I could see how certain skeuomorphic artifacts might be examples of this, though I can't think of any. I could also see how there might be examples of network effects/path dependent systems where this might pop up. I did come across Stinchcombe’s concept of organizational imprinting, but I'm look for more anecdotal examples. Even personal stories/examples would be interesting.

I guess we could think of spoken language examples like "a norange/an orange", but I'm not really interesting in linguistic shifts.

TDLR: What are examples of weird artifacts sneaking into large systems or organizations that are too intertwined to disentangle?
posted by Telf to Society & Culture (7 answers total) 6 users marked this as a favorite
TVTropes: The Artifact
Sometimes, a character or gimmick seems to no longer fit with the mood or design of a story according to a writer, but is kept because there seems to be no way for the writer to get rid of them without causing some serious disruption (unrelated to Retcons).

Sometimes it's due to being tied in closely to the mythos or that The Artifact has just been around so long that removing it seems like overstepping bounds. And if it's due to pure fan popularity, the producers probably aren't going to push it out in any case for no reason.
Since it's TVTropes, it has a lot of pop-cultural examples, but the article also has sections for Law, Software, and a huge subpage called Other that has a lot of good real-life ones.
posted by Rhaomi at 4:57 AM on March 11, 2019 [4 favorites]

Spandrels” are artifacts in architecture - they’re the corners left by arches in rectangular frames. The term is also used in biology, for phenotypical characteristics that arose by accident as a by-product of evolution, rather than conferring a selective advantage. Like human chins, hyena genitals, and maybe... music? The wikipedia article is well worth a read.

Back to architecture, “Thomassons” are redundant features like staircases that lead to nowhere. (Continuing the analogy to biology, these would be more like vestigial characteristics). The term was coined by a Japanese artist, Akasegawa Genpei, who named these features after a baseball player with a very similar story to Bobby Bonilla and other athletes who by a quirk of fortune are paid handsomely to do nothing. (Cursed Architecture on twitter sometimes has examples.)
posted by chappell, ambrose at 5:39 AM on March 11, 2019 [5 favorites]

Oh, and to speak to your request for system / organisation level artifacts: Alex Harrowell argues persuasively that the cost, inefficiency and general perversity of the entire US healthcare system - and other giant institutional failures - can be though of as a spontaneous artifact that nobody is really responsible for, but instead arises from a system’s complexity, the transaction costs at each level and the impossibility of specifiying every aspect of a relationship within a contract.

Coasian Hells (read posts from the bottom upwards).
As often happens, the first half of this insight was more successful than the second.
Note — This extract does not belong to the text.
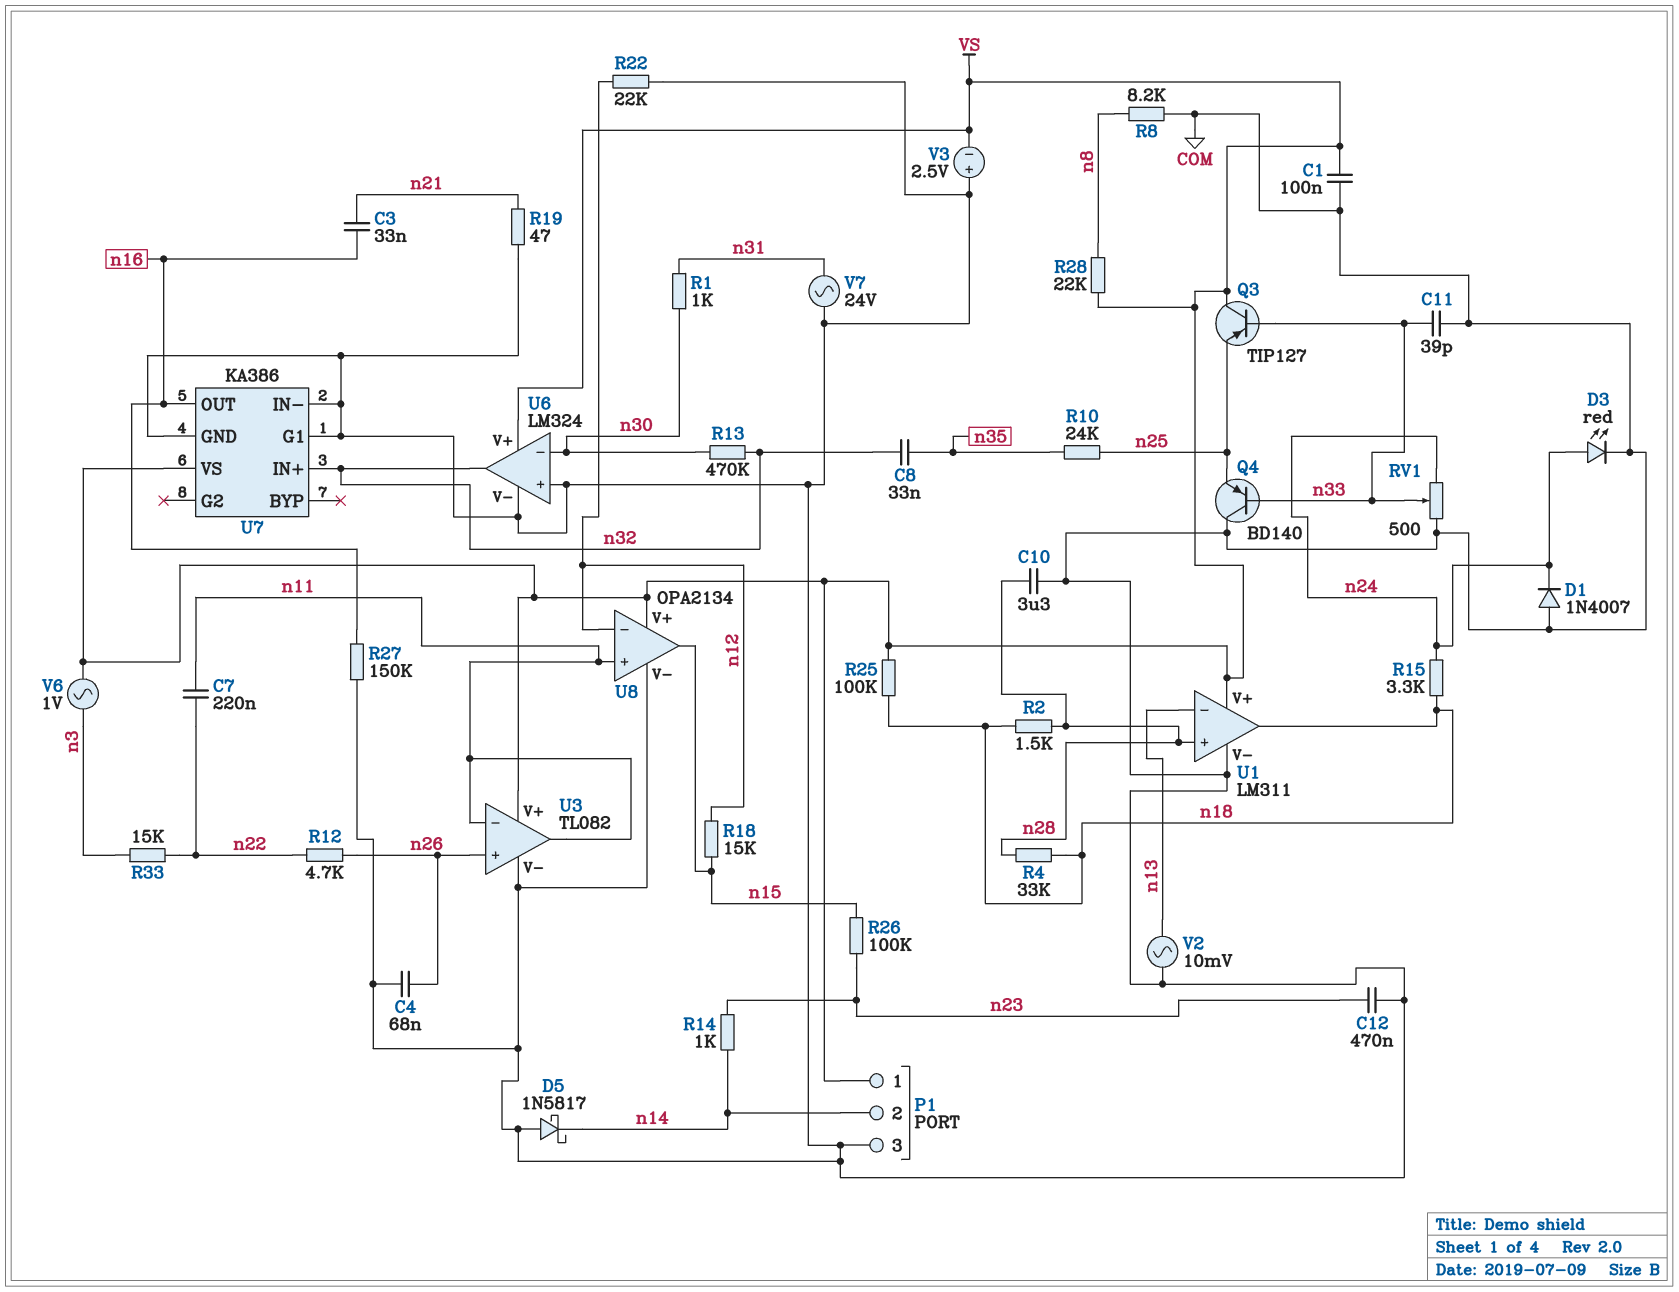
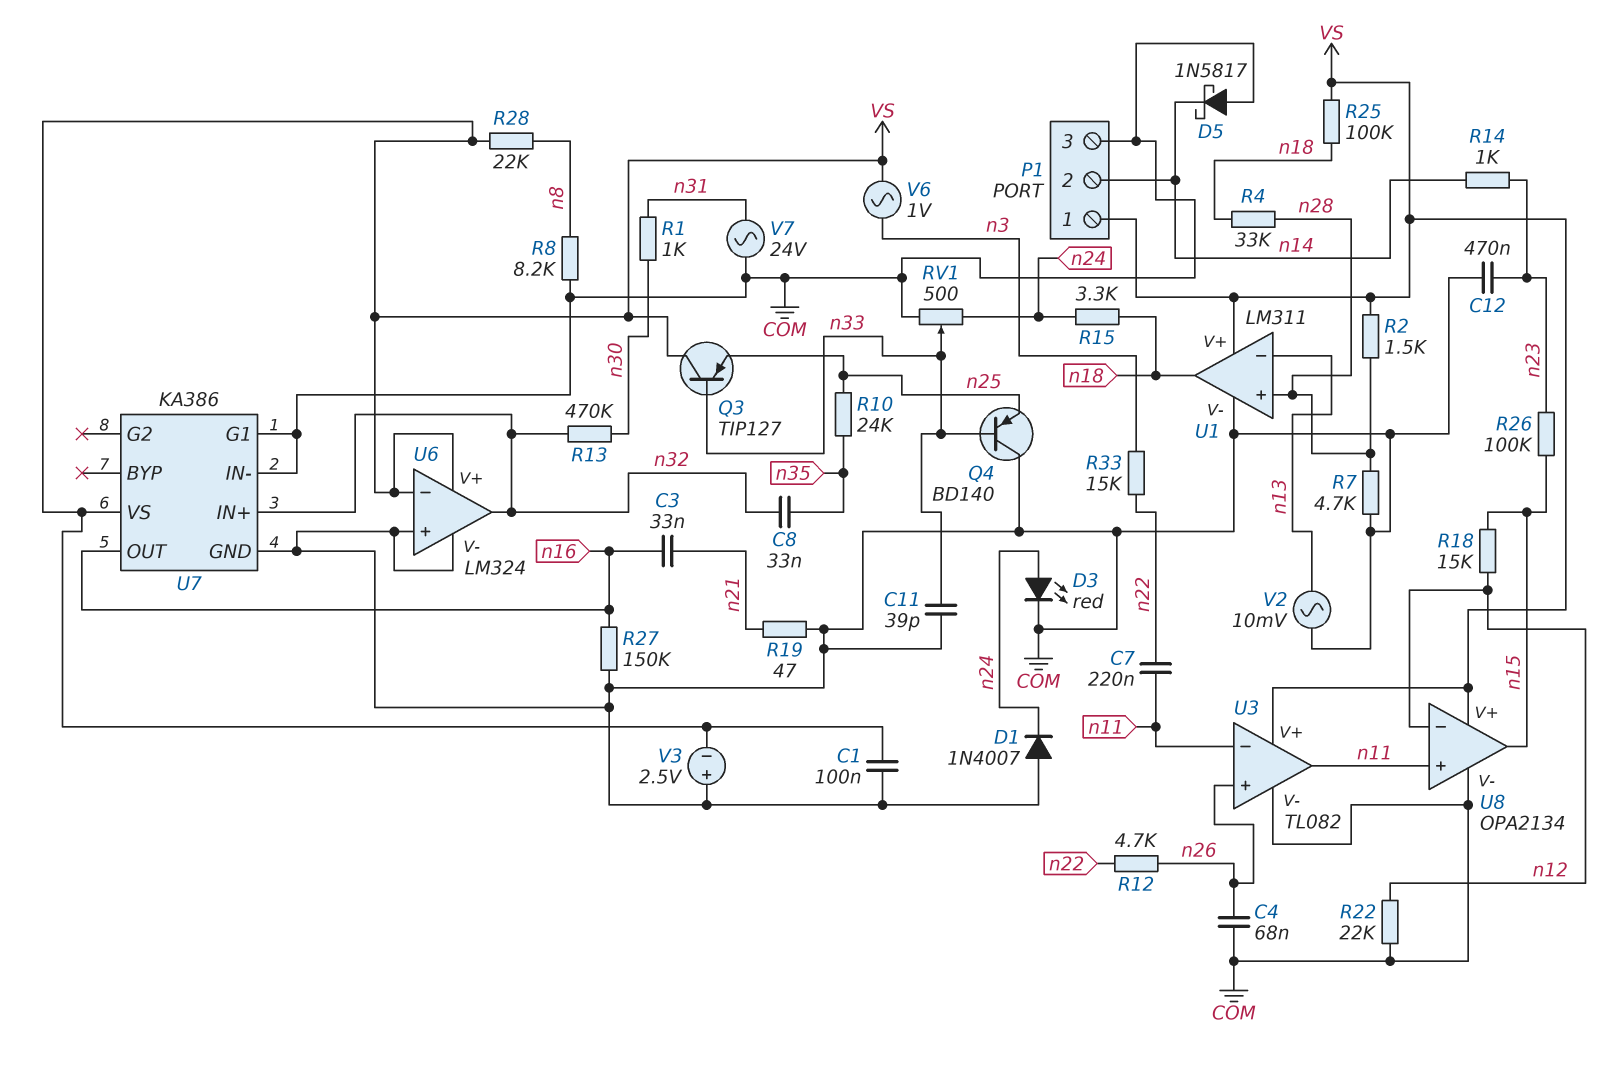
C10: 3.3uF (COM, n28) -> none
R2: 1.5k (n18, n28) -> 1.5k (VS, n28)
R7: none -> 4.7k (COM, n28)
U6 pin in-: n30 -> VS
Since the 1980s, there has been a global trend towards replacing organisations with networks of contracts. The idea that a firm could be considered as a network of contracts was taken up by the management consulting industry, and strengthened from a positive observation to a normative statement that firms should become more so. In as much as anyone bothered with Coase’s corollary, it was simply to say that there was some sort of “core business” in there – presumably it was thought to be the zone in which transactions costs got high enough to demand organisation – and everything else must be contracted out.

In many ways, we’ve lived through a giant experiment in proving Ronald Coase wrong, which has now failed.
posted by chappell, ambrose at 5:52 AM on March 11, 2019 [2 favorites]

There are lots of things in modern clothing that are vestigal artifacts of something that was once a functional part of the same type of garment. For example, shoulder straps on jackets are echoes of the straps on military uniforms, which were/are used to help secure bags and pouches and stuff, but on most non-military jackets they have no function. Or watch pockets in the right front pant pocket, which I suppose some people use for stuff but which have lost their main reason for being, and only remain because "well, that's how pants pockets are." There are many more examples of this, but they're currently escaping me!
posted by showbiz_liz at 6:39 AM on March 11, 2019 [1 favorite]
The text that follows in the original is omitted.